Rezensionen

Crossed 5 – Wish you were here

Das Zombiegenre erfreut sich, nicht erst seit dem Erfolg von The Walking Dead, größter Beliebtheit. Ein paar Überlebende irren durch eine postapokalyptische Welt, und werden von den wandelnden Leichen gejagt. Alles weitere sind Details. Denkt man.

Garth Ennis hat die Thematik der Überlebenden, die durch eine feindlichen Umgebung ziehen, auch für die Serie „Crossed“ benutzt, die er gestartet hat. Doch in der Welt von „Crossed“ gibt es keine Zombies, sondern Gefirmte, die an einem Kreuz auf ihren Gesicht zu erkennen sind, und nichts im Sinn haben außer Fressen, Sex und Folter – gern auch in Kombination. Wie bei Ennis zu erwarten, wurden diverse Grenzen überschritten, speziell bei der Darstellung der Gefirmten, die sich gern mit diversen Körperteilen schmücken, aber auch bei deren Foltermethoden. Nachdem die Serie mit Band 2 von David Lapham übernommen wurde, kehrte Gart Ennis in Band 4 zurück. Schnell kam der Vorwurf auf, daß die Serie nur mit Schockmomenten arbeiten würde.

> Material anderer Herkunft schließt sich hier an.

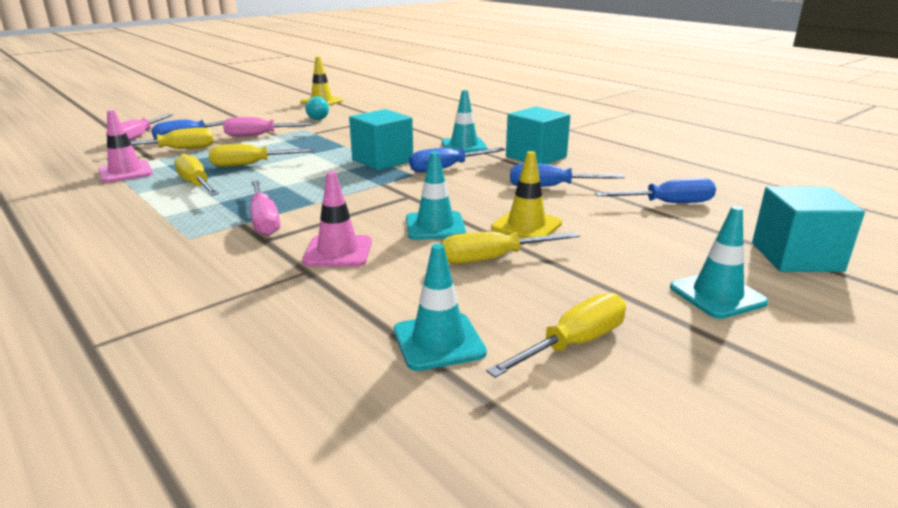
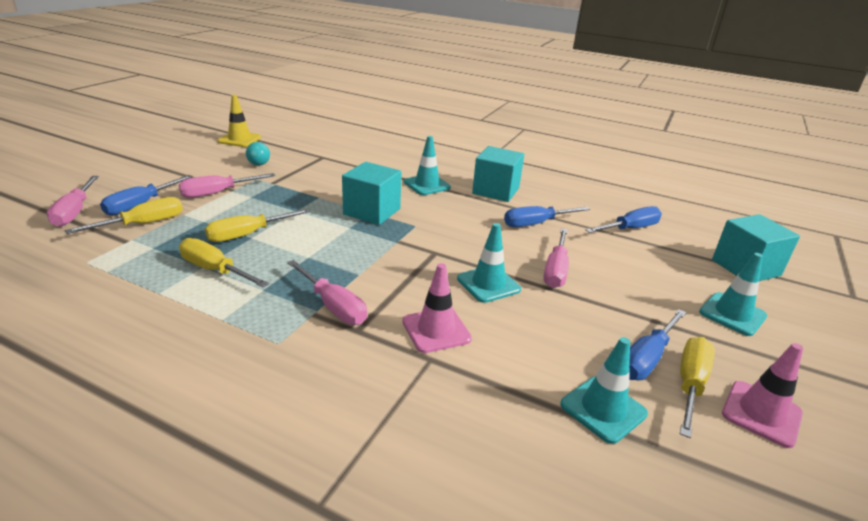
camera: 25 degrees left, 5 degrees up
(125, 172) = (113, 265): pink traffic cone -> pink traffic cone (761, 413)
(447, 168) = (436, 214): blue screwdriver -> blue screwdriver (647, 358)
(493, 258) = (563, 311): yellow screwdriver -> none
(526, 226) = (556, 270): yellow traffic cone -> pink screwdriver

In diesem Band gibt es nun einen neuen Autor: Simon Spurrier, der neben diversen Romanen auch Comics für 2000AD und Marvel geschrieben hat. Mit Janvier Barreno wurde ihm ein Zeichner zur Seite gestellt, der bereits bei der 2. Crossed Miniserie beteilig war.

Die Herangehensweise unterscheidet sich von den üblichen Fluchtgeschichten. Spurrier erschuf ein Szenario, in dem sich die Überlebenden verschanzen, statt ständig auf der Flucht zu sein, und beginnen, eine Art Gesellschaft aufzubauen, in der jedes Mitglied seinen Teil leisten muß. Erzählt wird die Geschichte aus der Perspektive von Shaky, einem ehemaligen Autor für Comics. Nicht gerade der praktischste Beruf in einer postapokalyptischen Welt, denn dort sind Handwerker und Kämpfer gefragt, keine Schreiberlinge.

Die kleine Gruppe hat sich auf einer kleinen Insel vor der Küste Schottlands verbarrikadiert, und versucht sich mit Landwirtschaft, Fischen und gelegentlichen Ausflügen auf das von Gefirmten bevölkerte Festland zu ernähren. In seinem Tagebuch hält Shaky jedes Detail seines Lebens seit dem Erscheinen der Gefirmten fest. Seine Flucht aus London, seine Ohnmacht, die erste Gruppe mit der er durch die verwüstete Welt zog, aber auch seine Erlebnisse auf der Insel, und der Aufbau der Mikro-Gesellschaft, in der die Gruppe (über-)lebt. Doch ein dunkles, offenes Geheimnis hängt über den Überlebenden wie ein Damoklesschwert.

Fazit:

Der Wechsel von der mobilen Lage in eine statische ist gelungen und logisch. So haben die Überlebenden die Chance, sich für ihren Kampf gegen die Gefirmten zu rüsten, und das Schlachtfeld für ihre Sache zu nutzen. Aber die Kämpfe sind hier nur Nebensache. Viel interessanter ist, was innerhalb der Gruppe abgeht.

Dabei hat es Spurrier geschafft, eine glaubwürdige Atmosphäre mit allen Höhen und Tiefen des menschlichen Zusammenscheins zu zeigen, ohne daß der bösartige Spaßfaktor verloren geht, und ist dabei um einiges gefälliger als Ennis oder Lapham. Das mag auch daran liegen, daß die Geschichte zunächst als kostenloser Webcomic erschien, bei dem Spurrier sich austoben konnte, und mehr Zeit hatte, Figuren einzuführen und zu charakterisieren. Um das ganze noch zu toppen gibt es etwas, was es vorher bei Crossed noch nicht gab: Überlebende am Ende des Bandes!

Ich freue mich jedenfalls schon auf den nächsten Band aus der Feder von Spurrier, der es geschafft hat, Crossed eine neue Richtung zu geben. Und jetzt entschuldigt mich, ich muß zu meinem Psychiater, und das Bild mit dem armen, armen Delphin aus meinem Kopf kriegen.